The numbers on "rip and replace"
The enterprise software industry's preferred strategy (rip out the old thing, install the new thing, mandate adoption) has a brutal track record:
- 70% of large-scale transformations fail (McKinsey, 2022)
- 55-75% of ERP implementations fail (Godlan/KPC, 2025)
- 67% of enterprise software features go unused (Gartner, 2024)
The pattern repeats with every wave of technology: impose a system from the top down, demand people change how they work, watch adoption stall, blame the users.
What if the users aren't the problem?
A different posture
There's a concept in change management research that's so obvious it shouldn't need to be stated: projects with excellent change management are up to seven times more likely to succeed (Prosci). The way you introduce something matters more than what you introduce.
We think about it as three stages, not as a framework we put on a slide, but as a posture:
Connect. Plug into the workflow that already exists. The Excel model, the emailed report, the homegrown tracker. Don't ask anyone to stop what they're doing. Start where the work happens.
Extend. Add what the current tool can't do on its own. Traceability. Collaboration. AI that reflects the user's expertise rather than replacing it. The existing workflow gets better without anyone learning a new system.
Replace. Eventually, the user stops needing the workaround. Not because you killed it, but because you understood the work well enough that the next spreadsheet didn't have to get built. Replacement comes last, and it's earned.

Workflows as evidence
Every workaround is an argument about how the work should run. The Excel pivot a finance team rebuilds every week says something about the ERP's reporting module. The scheduler's annotated PDF says something about the MRP. The night-shift handoff document, the unofficial vendor whitelist, the "ask Carla before you touch this" rule: these are the operating system the people actually use, layered on top of the one the company bought.
That layer is collective. It crosses people, handoffs, tools, and shifts. No single veteran owns it. When you read the workarounds, you're reading the workflow the organization actually runs on, even though no one wrote it down that way.
A 2023 NBER study by Brynjolfsson, Li, and Raymond looked at customer-service teams that gave AI access to their top performers' interactions. Novice productivity jumped 34%. Workers with two months of experience matched the output of those with six. The AI mirrored how the team's best work was already happening and made it available to everyone.
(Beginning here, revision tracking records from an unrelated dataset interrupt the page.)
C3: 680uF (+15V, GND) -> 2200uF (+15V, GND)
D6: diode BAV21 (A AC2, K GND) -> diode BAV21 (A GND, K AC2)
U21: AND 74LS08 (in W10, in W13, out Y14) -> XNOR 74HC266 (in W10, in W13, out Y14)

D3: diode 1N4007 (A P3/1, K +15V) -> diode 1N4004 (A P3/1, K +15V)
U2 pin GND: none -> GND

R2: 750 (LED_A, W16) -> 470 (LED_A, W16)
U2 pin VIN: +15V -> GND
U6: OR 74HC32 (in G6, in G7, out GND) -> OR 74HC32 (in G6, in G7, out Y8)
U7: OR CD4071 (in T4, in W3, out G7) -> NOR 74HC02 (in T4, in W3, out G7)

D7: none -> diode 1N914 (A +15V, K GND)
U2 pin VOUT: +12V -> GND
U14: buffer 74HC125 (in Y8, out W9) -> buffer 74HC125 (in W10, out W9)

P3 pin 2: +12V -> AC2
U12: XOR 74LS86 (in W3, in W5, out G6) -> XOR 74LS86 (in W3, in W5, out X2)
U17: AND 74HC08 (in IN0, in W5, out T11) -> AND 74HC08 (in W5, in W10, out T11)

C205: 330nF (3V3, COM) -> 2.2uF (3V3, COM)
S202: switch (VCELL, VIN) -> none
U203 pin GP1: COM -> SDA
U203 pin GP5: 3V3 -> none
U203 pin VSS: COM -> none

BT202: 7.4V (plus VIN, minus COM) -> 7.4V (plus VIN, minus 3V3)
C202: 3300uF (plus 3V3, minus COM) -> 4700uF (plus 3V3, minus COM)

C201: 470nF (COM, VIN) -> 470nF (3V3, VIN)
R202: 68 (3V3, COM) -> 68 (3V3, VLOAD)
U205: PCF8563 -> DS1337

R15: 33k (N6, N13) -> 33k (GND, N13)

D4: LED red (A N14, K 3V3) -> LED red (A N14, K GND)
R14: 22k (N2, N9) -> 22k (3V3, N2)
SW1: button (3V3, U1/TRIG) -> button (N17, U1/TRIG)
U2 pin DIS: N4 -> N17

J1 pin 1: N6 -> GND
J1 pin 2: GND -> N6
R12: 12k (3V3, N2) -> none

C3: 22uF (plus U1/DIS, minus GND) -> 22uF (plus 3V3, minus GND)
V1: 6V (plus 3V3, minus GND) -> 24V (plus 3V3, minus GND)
That's the model we believe in. Read the workflow that already exists. Reflect its patterns. Make them available to the next shift, the next hire, the next role rotation. The intelligence is already in the building; the system just hasn't been the one carrying it.
The reframe
The phrase "you are the product" usually means the platform harvested your data and sold it. Flip it: a system that reflects you (your expertise, your judgment, your way of seeing the problem) is valuable because you are.
The next time someone tells you to get off Excel, or that your data needs to be clean before AI can touch it, or that your workarounds need to be eliminated, consider the possibility that your workarounds are the smartest thing in the building. They show you where the real work happens, and what the official systems missed.
Read them. Then build the AI that respects them.